Actor Rupert Grint is frequently mistaken for singer and songwriter Ed Sheeran (both are British redheads). However, he has another look-alike—and this one is from a couple of centuries ago. Sir David Wilkie, shown below, was a Scottish painter particularly known for his genre scenes and royal portraits (he was Principal Painter in Ordinary to King William IV and to Queen Victoria).
American actor and producer Peter Dinklage is best known for his part as Tyrion Lannister on the TV series Game of Thrones. Born in 1969, he is of German and Irish descent, but it’s in Spanish art that we have found his doppelgänger. Sebastian de Morra, depicted by Velázquez, was in the court of Philip IV of Spain (Zuckerberg’s doppelgänger) and, besides the different eye color, he is undeniably Peter Dinklage’s 17th century look-alike.
Christen Købke was one of the best-known painters from the Golden Age of Danish Painting. In this portrait painted by him in 1835, Carl Adolph Feilberg, a Danish businessman, is depicted at the age of 25. That’s around the same age in which his American doppelgänger, actor John Krasinski, had his career breakthrough playing Jim Halpert in the sitcom The Office.

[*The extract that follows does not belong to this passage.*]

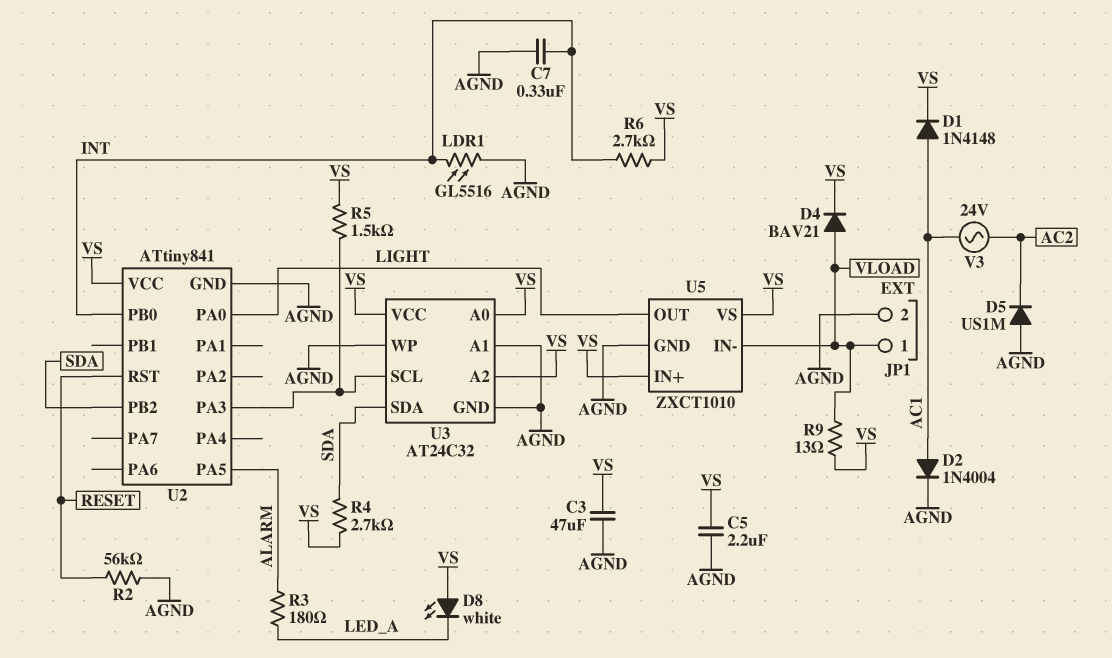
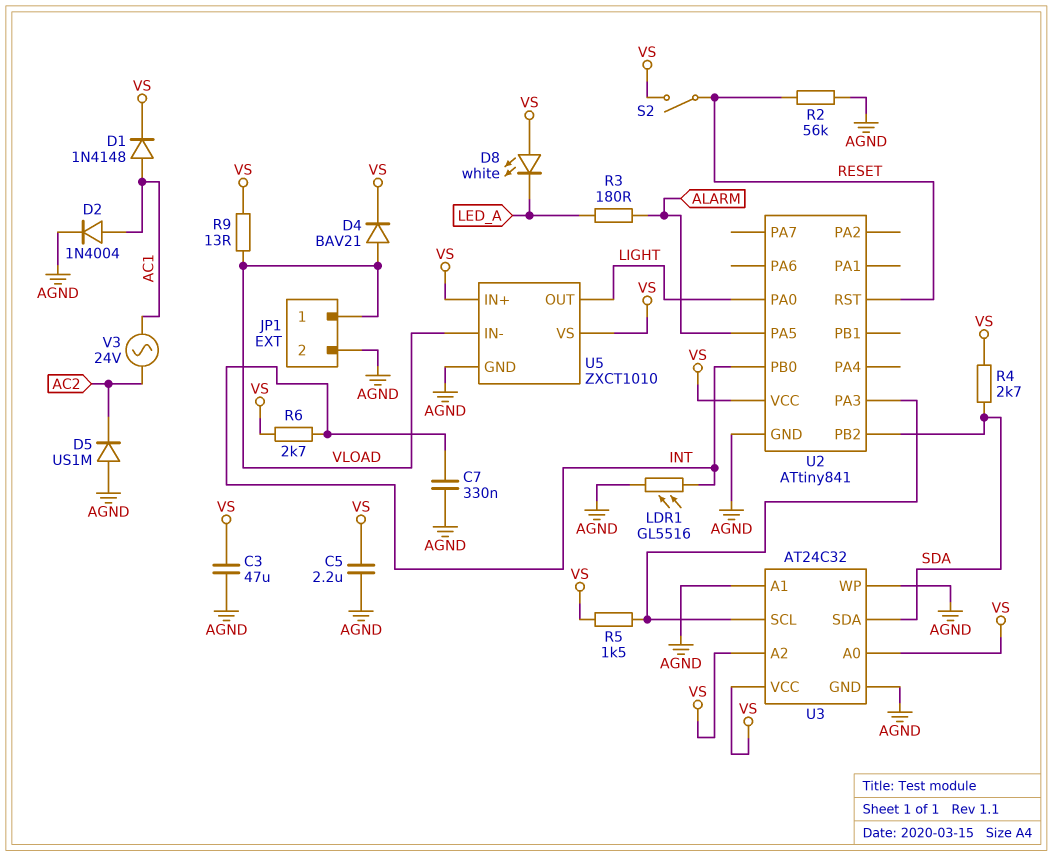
S2: none -> switch (RESET, VS)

In this portrait by John Singleton Copley, we see a man who looks an awful lot like American actor Jack Black (lacking only Jack’s usual beard). The painting depicts Paul Revere, an American silversmith born in Boston in 1735. His actor doppelgänger was born less than 5000 kilometers away (in Santa Monica, California), but 234 years apart.
John Singer Sargent marked a generation of painters with his soft brushwork, and his portraits are known to carry a subtle psychological component. In Man Reading, he depicts a man who is thought to be his manservant Nicola d’Inverno. The figure, who seems to be focused on his book, may remind you of singer and songwriter Freddie Mercury, immortalized as lead vocalist in the band Queen.
The Arnolfini Portrait is probably Jan van Eyck‘s most famous painting, so its male figure may look familiar because you have seen the composition before. But it also may look familiar for another reason – some say it resembles a certain Russian president. Vladimir Putin is not a merchant in 15th-century Bruges, of course, but he sure looks like this one.
We only know of around a dozen surviving paintings by Italian painter Jacopo de’ Barbari. One of those rare remaining artworks, painted in 1505, is this portrait of an unidentified young man. With his blond hair, light-colored eyes, and defined bone structure, the figure resembles the young French actor, Gérard Depardieu.
Dutch painter Barent Fabritius, born in 1624, may not have become as famous as Rembrandt or Vermeer, but he managed to become the doppelgänger of the most awarded music artist in history. It’s been more than a decade since Michael Jackson’s death, but his cultural significance and legacy still hold enormous value in pop culture.